I do not think that the
Americans could have taxed themselves with greater alacrity than
they have shown. Let us wait, at any rate, till they shall have had
time for the operation, before we blame them for not making it. It
is then argued that we in England did not borrow nearly so fast as
they have borrowed in the States. That is true. But it must be
remembered that the dimensions and proportions of wars now are
infinitely greater than they were when we began to borrow. Does any
one imagine that we would not have borrowed faster, if by faster
borrowing we could have closed the war more speedily? Things go
faster now than they did then. Borrowing for the sake of a war may
be a bad thing to do, as also it may be a good thing; but if it be
done at all, it should be so done as to bring the war to the end
with what greatest dispatch may be possible.
The only fair comparison, as it seems to me, which can be drawn
between the two countries with reference to their debts, and the
condition of each under its debt, should be made to depend on the
amount of the debt and probable ability of the country to bear that
burden. The amount of the debt must be calculated by the interest
payable on it rather than by the figures representing the actual sum
due. If we debit the United States government with seven per cent.
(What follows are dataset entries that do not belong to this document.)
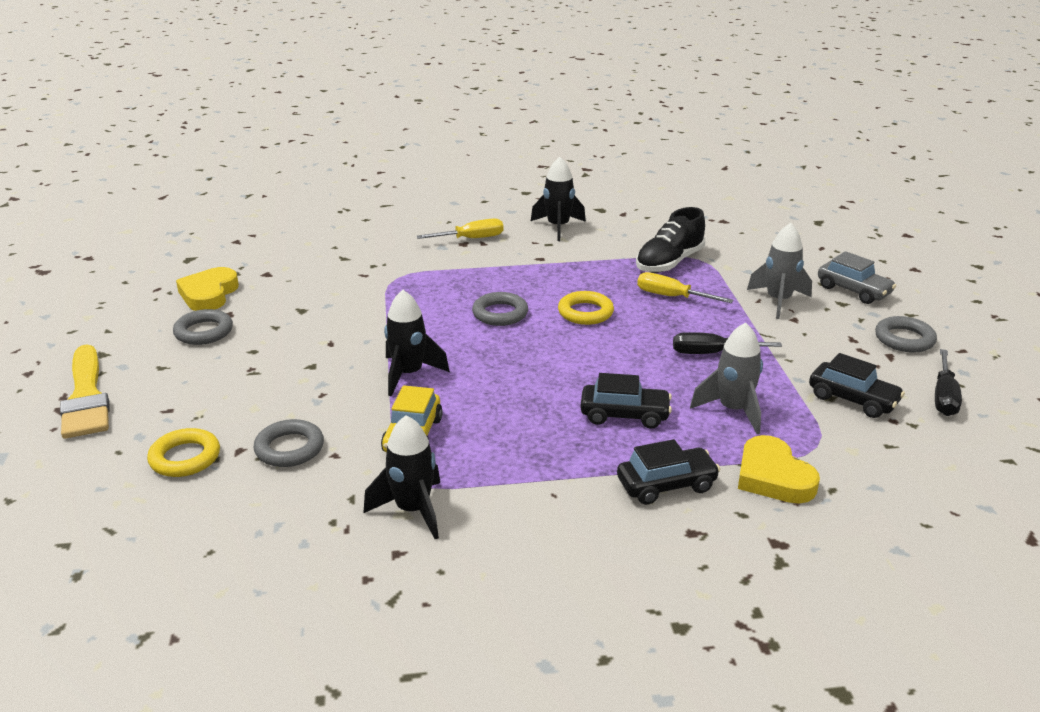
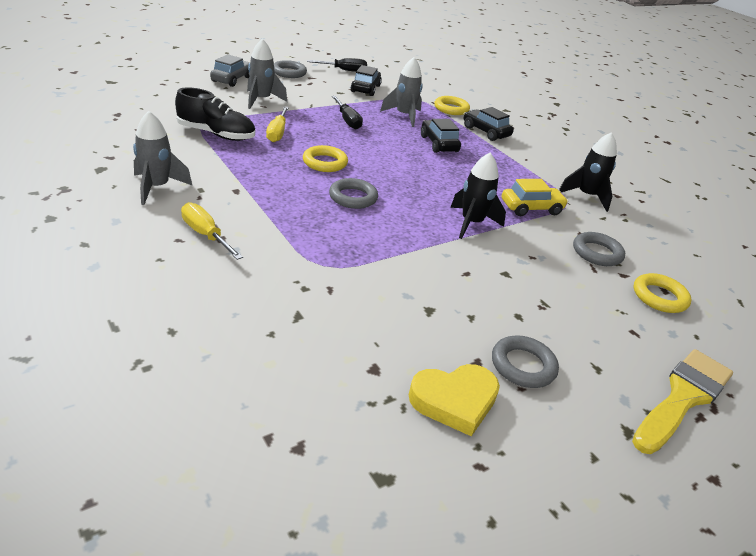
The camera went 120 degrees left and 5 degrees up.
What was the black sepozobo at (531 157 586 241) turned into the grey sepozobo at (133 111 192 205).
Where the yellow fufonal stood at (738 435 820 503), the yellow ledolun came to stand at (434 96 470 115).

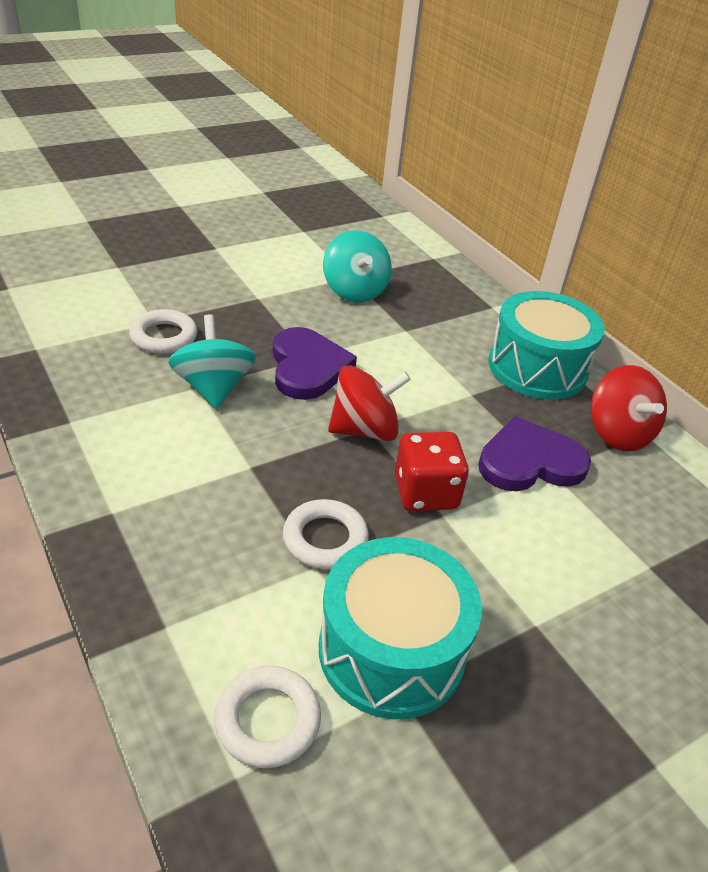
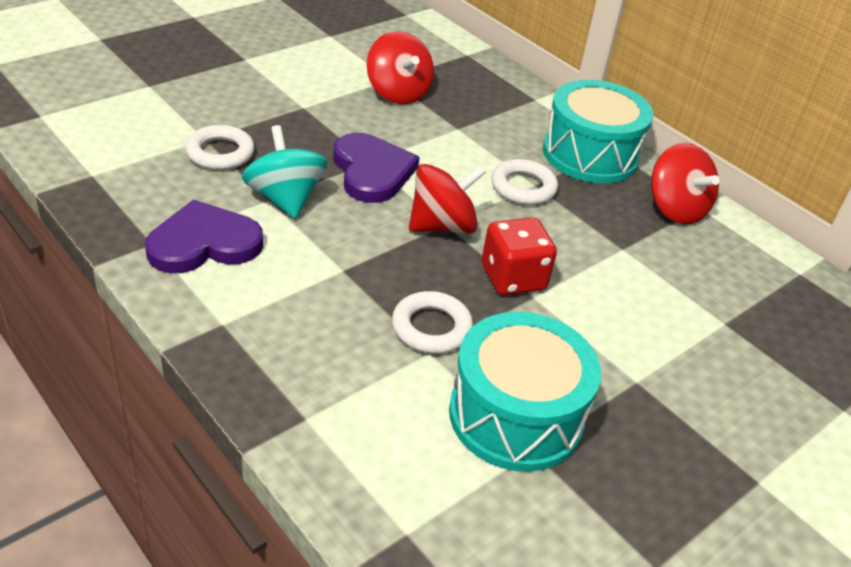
The camera went 10 degrees left and 0 degrees up.
The purple fufonal ended up elsewhere, having gone from (478 416 591 491) to (145 199 263 273).
What was the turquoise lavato at (323 230 392 302) turned into the red lavato at (367 31 434 104).
The white ledolun ended up elsewhere, having gone from (214 666 321 768) to (492 159 558 205).

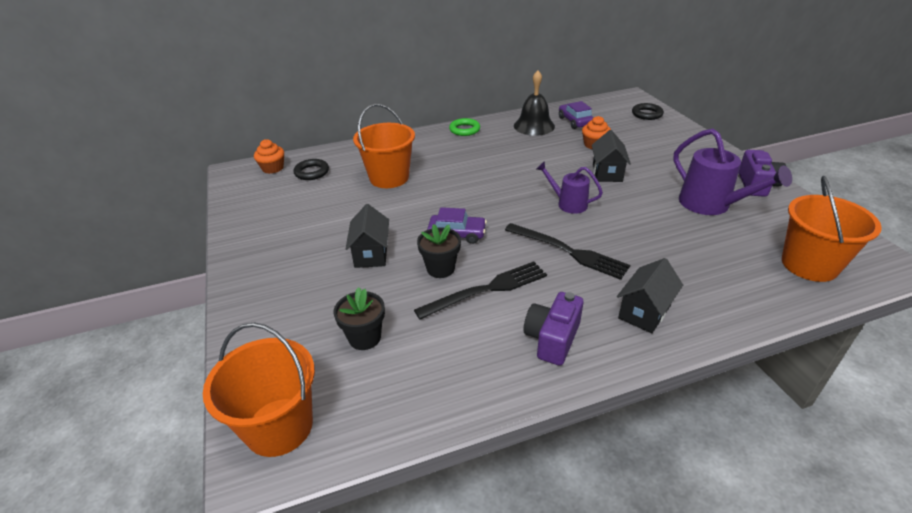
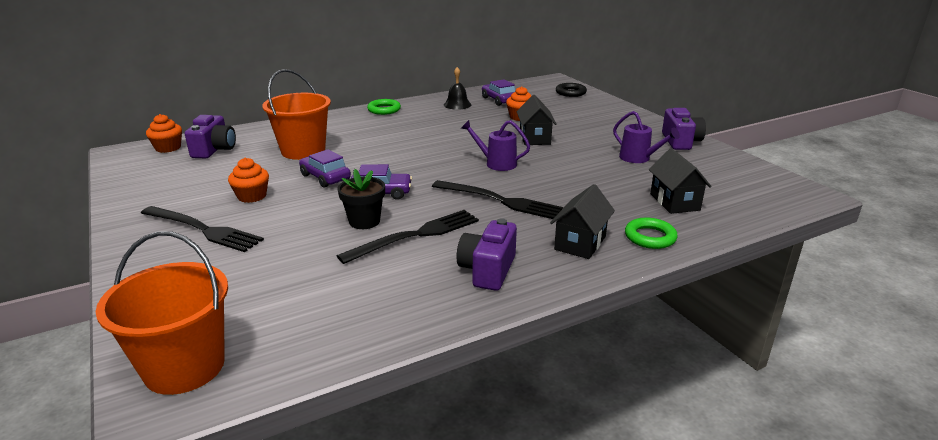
The camera went 10 degrees left and 10 degrees down.
The second view gained the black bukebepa at (141 206 264 252).
Where the black ledolun stood at (293 159 329 180), the purple rumabimik came to stand at (185 115 236 158).
The second view gained the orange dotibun at (228 158 269 203).
The second view gained the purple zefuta at (299 149 351 188).
The size of the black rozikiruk at (514 70 555 136) changed by a factor of 0.65.
The size of the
on all the money borrowed by them, and presume that amount to have
reached in July, 1863, the sum named by Mr. Spaulding, they will
then have loaded themselves with an annual charge of 16,800,000
pounds sterling. It will have been an immense achievement to have
accomplished in so short a time, but it will by no means equal the
annual sum with which we are charged. And, moreover, the comparison
will have been made in a manner that is hardly fair to the
Americans. We pay our creditors three per cent. now that we have
arranged our affairs, and have settled down into the respectable
position of an old gentleman whose estates, though deeply mortgaged,
are not over mortgaged. But we did not get our money at three per
cent. while our wars were on hand and there yet existed some doubt
as to the manner in which they might be terminated.
This attempt, however, at guessing what may be the probable amount
of the debt at the close of the war is absolutely futile. No one
can as yet conjecture when the war may be over, or what collateral
expenses may attend its close.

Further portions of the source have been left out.